The latest data from the Debt Management Office (DMO) paints a sobering picture: in just one year, Nigeria’s debt grew by almost ₦16 trillion, up from ₦136.51 trillion in June 2024. In dollar terms, that’s a jump from $89.15 billion to $99.66 billion, underscoring how borrowing remains the government’s preferred answer to widening budget deficits, weak revenue, and sluggish growth.
The Anatomy of Nigeria’s Debt
Of the ₦152.4 trillion total, the federal government shoulders 92.6%, amounting to ₦141.08 trillion, while the states and the FCT share the remainder. Nigeria’s debt mix reveals a dependence on both external credit (₦64.49 trillion) and domestic borrowing (₦76.59 trillion)—a dual strategy that keeps liquidity flowing but raises the country’s vulnerability to both global shocks and internal fiscal imbalances.
Externally, Nigeria owes $46.98 billion, up from $42.10 billion a year earlier. The World Bank remains the largest creditor, holding $18.04 billion—nearly 38% of all external debt. Together with other multilateral lenders such as the African Development Bank, IMF, and Islamic Development Bank, they account for nearly half of Nigeria’s offshore liabilities.
Bilateral lenders, led by the China Exim Bank with $4.91 billion, and commercial creditors—mostly through Eurobonds valued at $17.32 billion—complete the external debt landscape. These commercial borrowings, though vital for bridging funding gaps, leave Nigeria exposed to the whims of global capital markets, where rising interest rates and investor caution could raise refinancing risks.
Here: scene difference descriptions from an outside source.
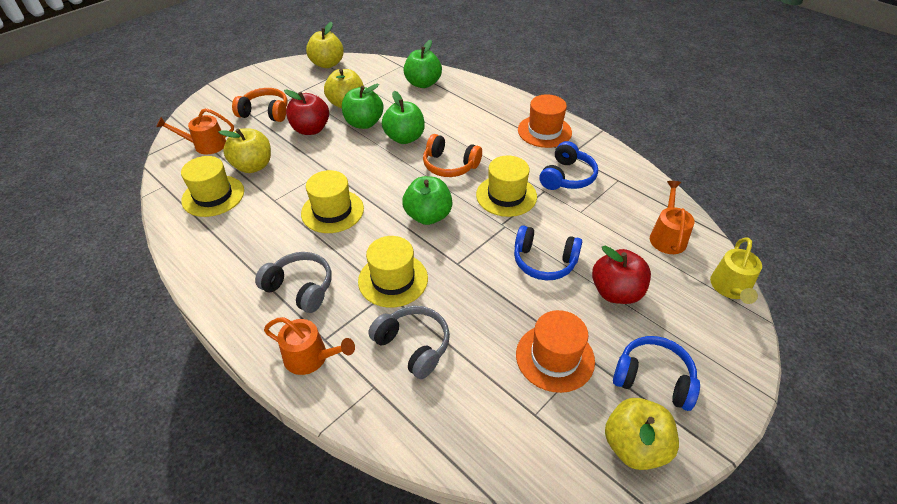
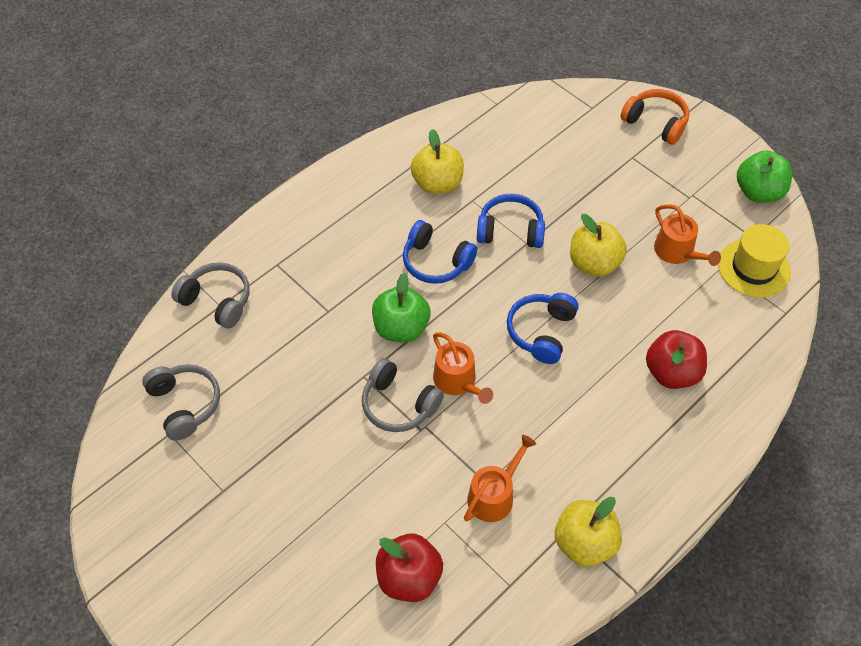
green apple: 4 -> 2
grey headphones: 2 -> 3
orange hat: 2 -> 0
orange headphones: 2 -> 1
yellow apple: 4 -> 3
yellow hat: 4 -> 1
yellow watering can: 1 -> 0

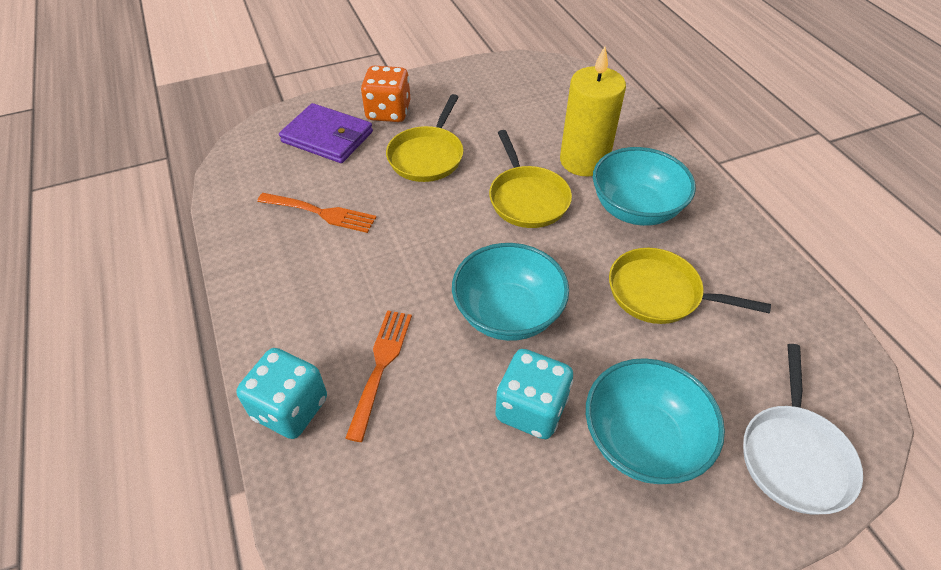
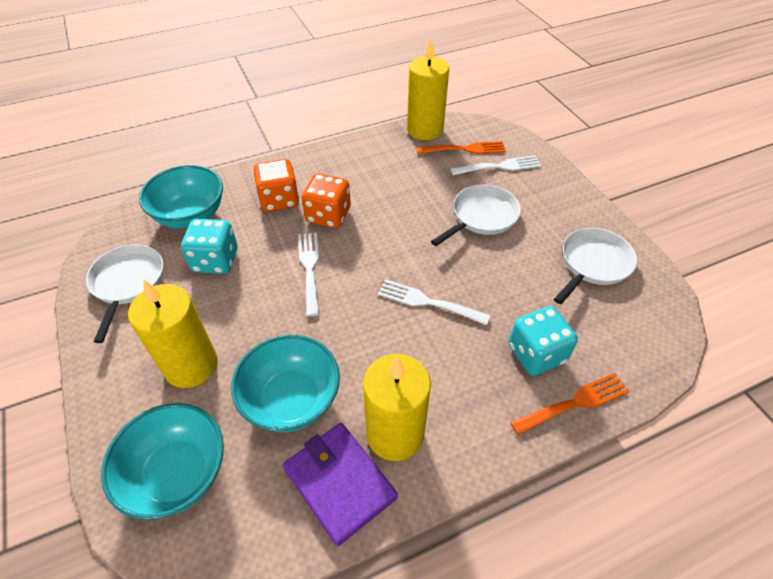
orange dice: 1 -> 2
white fork: 0 -> 3
white pan: 1 -> 3
yellow candle: 1 -> 3
yellow pan: 3 -> 0

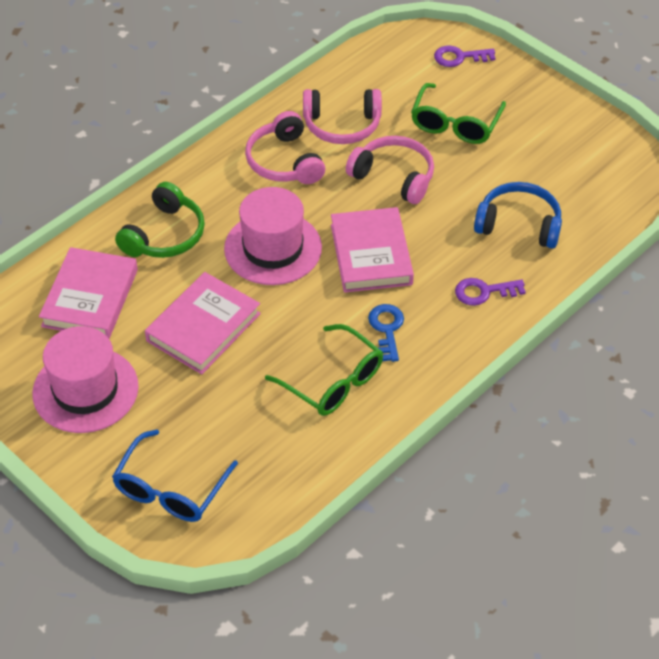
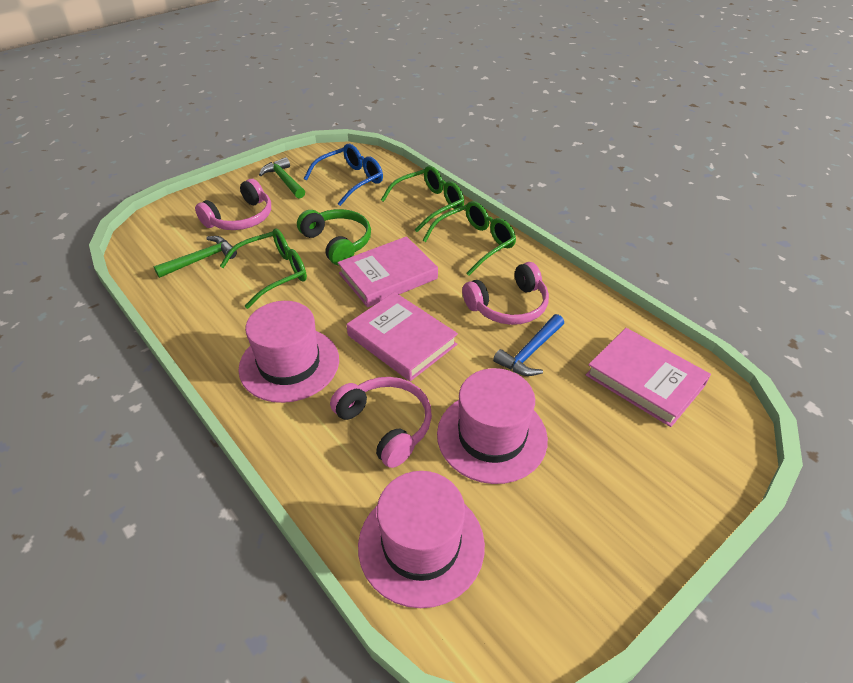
blue hammer: 0 -> 1
blue headphones: 1 -> 0
blue key: 1 -> 0
green glasses: 2 -> 3
green hammer: 0 -> 2
pink hat: 2 -> 3
purple key: 2 -> 0

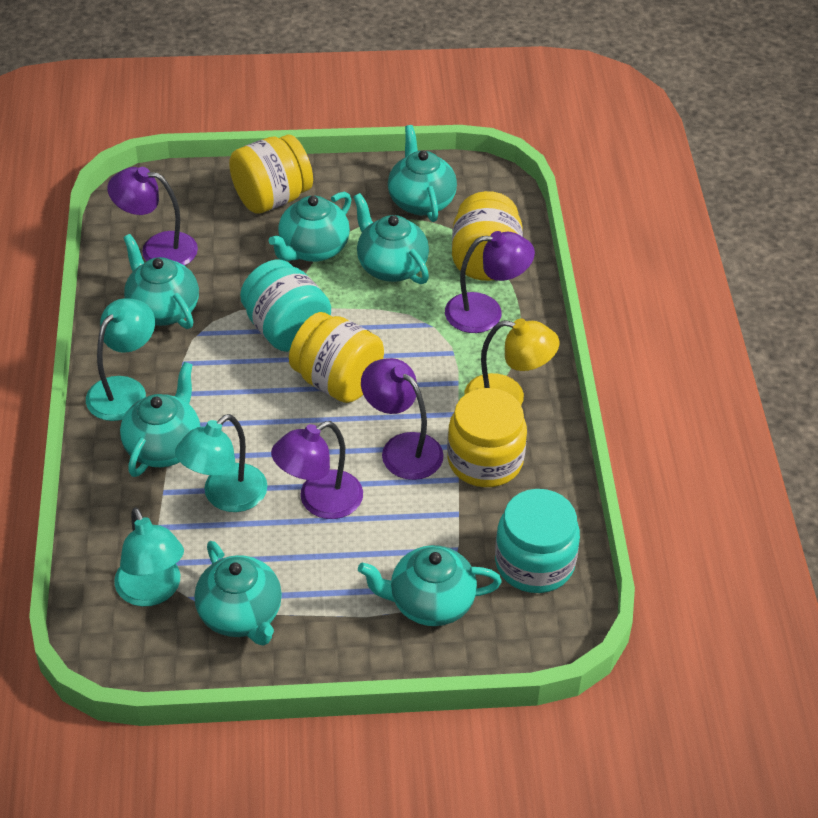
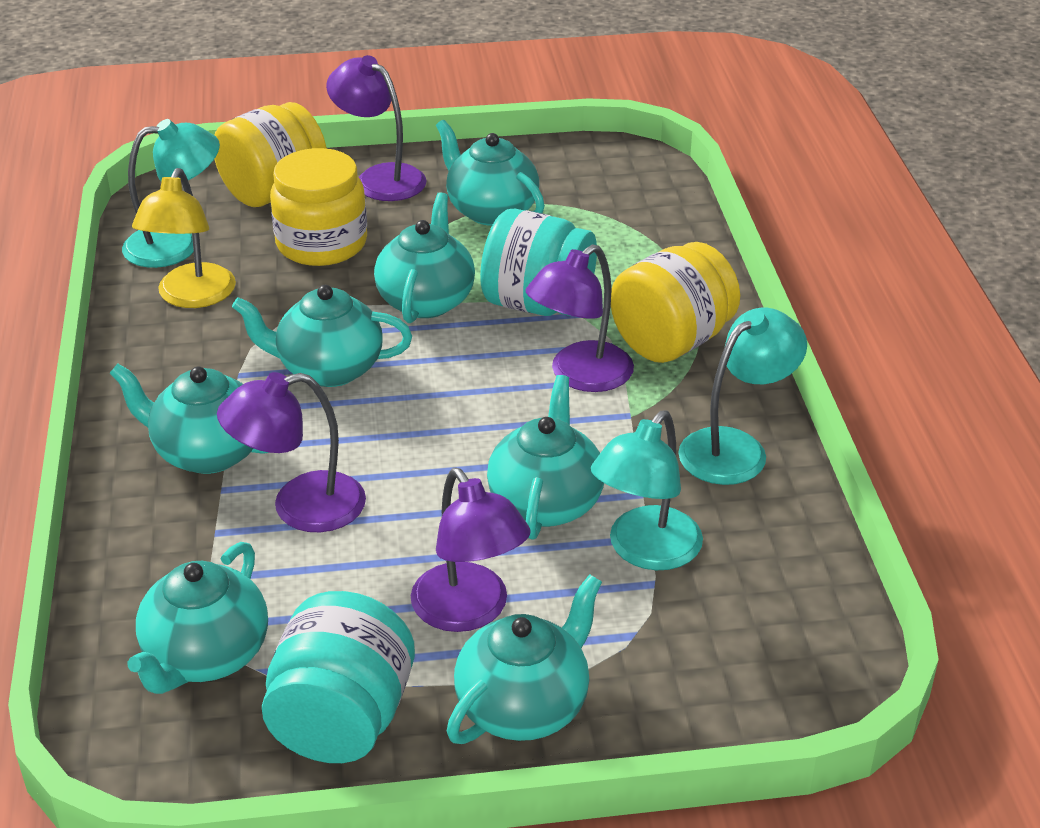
yellow jar: 4 -> 3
Domestically, debt climbed to ₦80.55 trillion, driven largely by the government’s reliance on bonds and Treasury instruments to finance recurrent obligations. FGN bonds alone account for ₦60.65 trillion, or nearly four-fifths of the local portfolio. Notably, ₦22.72 trillion of that represents the securitised Ways and Means advances—a conversion of past central bank overdrafts into long-term debt, effectively formalising years of fiscal indiscipline.
The Weight of Borrowing
Behind these numbers lies a deeper story: Nigeria is spending more to service debt than it earns from critical revenue sources. With oil revenues underperforming and non-oil sectors still struggling to expand, debt servicing costs are swallowing a growing share of federal expenditure.
According to fiscal analysts, the problem isn’t merely the size of the debt—it’s the inefficiency of its use. Much of the borrowed money goes toward recurrent spending, not infrastructure or productive investment. The result is a cycle of borrowing to stay afloat, rather than borrowing to grow.
A History of Deferred Reform
The roots of this debt dependency stretch back decades, but it has accelerated in the past five years. From COVID-19’s economic fallout to currency volatility and subsidy removal, every new shock has deepened Nigeria’s borrowing appetite.
The Tinubu administration, which came into office promising fiscal discipline, inherited a strained balance sheet and a tangle of domestic obligations. The government’s attempts to unify exchange rates, curb inflation, and boost revenue through tax reforms are ongoing—but in the meantime, debt has become the bridge holding the economy together.
Yet experts warn that bridge is buckling. “The pace of borrowing is unsustainable without a corresponding rise in productive capacity,” says Lagos-based economist Dr. Nkem Okafor. “Nigeria risks mortgaging its future revenues just to manage today’s deficits.”
What’s at Stake
The DMO insists Nigeria’s debt remains within manageable limits, but the warning lights are flashing. The growing reliance on Eurobonds and CBN financing exposes the country to currency risk, while rising interest payments threaten to erode funds meant for social spending and infrastructure.
The federal government’s debt strategy—borrowing to stabilise reforms—may buy time, but without aggressive revenue mobilisation and expenditure control, it deepens structural vulnerabilities.
Ordinary Nigerians are already feeling the pinch. Inflation above 30%, a volatile naira, and high borrowing costs for businesses translate to reduced purchasing power and job insecurity. The macroeconomic numbers may be abstract, but their human cost is not.
The Road Ahead
Nigeria stands at a fiscal crossroads. To escape its debt trap, the country must shift from debt-funded survival to revenue-driven growth. That means widening the tax base, improving compliance, curbing corruption, and investing borrowed funds in sectors that create value—like energy, transport, and manufacturing.
Until then, the DMO’s quarterly debt updates will continue to tell the same story: a nation borrowing faster than it’s building, chasing stability in an economy running on credit.